The transaction is expected to close before the end of the third quarter of Dell’s FY2014.
About Dell
Dell Inc. (NASDAQ: DELL) listens to customers and delivers worldwide innovative technology, business solutions and services that give them the power to do more. For more information, visit www.dell.com.
Forward-looking Statements
Any statements in these materials about prospective performance and plans for the Company, the expected timing of the completion of the proposed merger and the ability to complete the proposed merger, and other statements containing the words “suggests,” “estimates,” “believes,” “anticipates,” “plans,” “expects,” “will,” and similar expressions, other than historical facts, constitute forward-looking statements. Factors or risks that could cause our actual results to differ materially from the results we anticipate include, but are not limited to: (1) the occurrence of any event, change or other circumstances that could give rise to the termination of the merger agreement; (2) the inability to complete the proposed merger due to the failure to satisfy other conditions to completion of the proposed merger; (3) the failure to obtain the necessary financing arrangements set forth in the debt and equity commitment letters delivered pursuant to the merger agreement; (4) risks related to disruption of management’s attention from the Company’s ongoing business operations due to the transaction; and (5) the effect of the announcement of the proposed merger on the Company’s relationships with its customers, operating results and business generally.
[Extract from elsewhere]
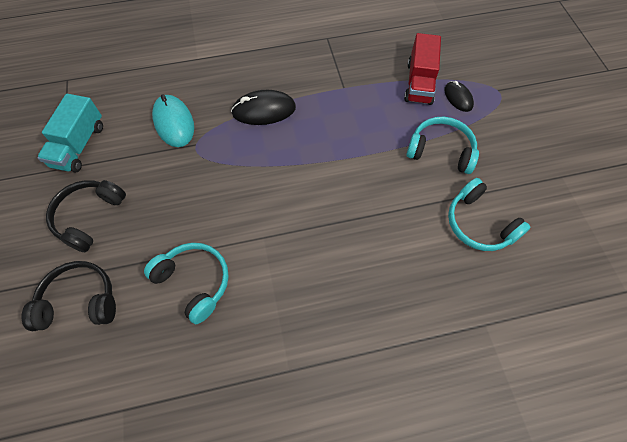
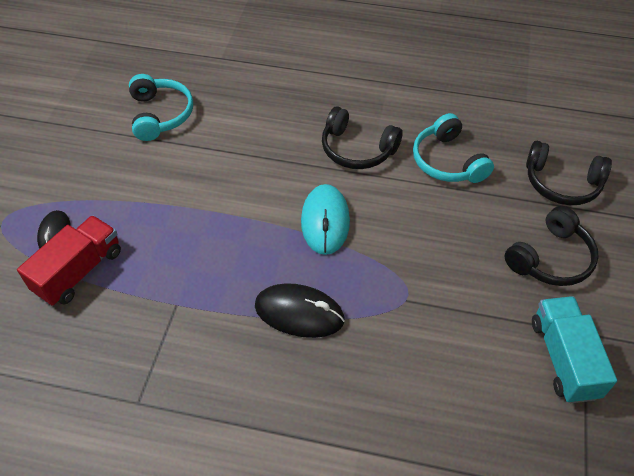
camera: 155 degrees left, 10 degrees down
(79, 145) = (563, 358): turquoise truck -> turquoise truck turned 45 degrees counterclockwise
(174, 123) = (426, 342): turquoise mouse -> turquoise mouse (325, 221)
(283, 260) = (357, 149): none -> black headphones
(441, 151) = (133, 185): turquoise headphones -> none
Actual results may differ materially from those indicated by such forward-looking statements. In addition, the forward-looking statements included in the materials represent our views as of the date hereof. We anticipate that subsequent events and developments will cause our views to change. However, while we may elect to update these forward-looking statements at some point in the future, we specifically disclaim any obligation to do so. These forward-looking statements should not be relied upon as representing our views as of any date subsequent to the date hereof. Additional factors that may cause results to differ materially from those described in the forward-looking statements are set forth in the Company’s Annual Report on Form 10–K for the fiscal year ended February 1, 2013, which was filed with the SEC on March 12, 2013, under the heading “Item 1A—Risk Factors,” and in subsequent reports on Forms 10–Q and 8–K filed with the SEC by the Company.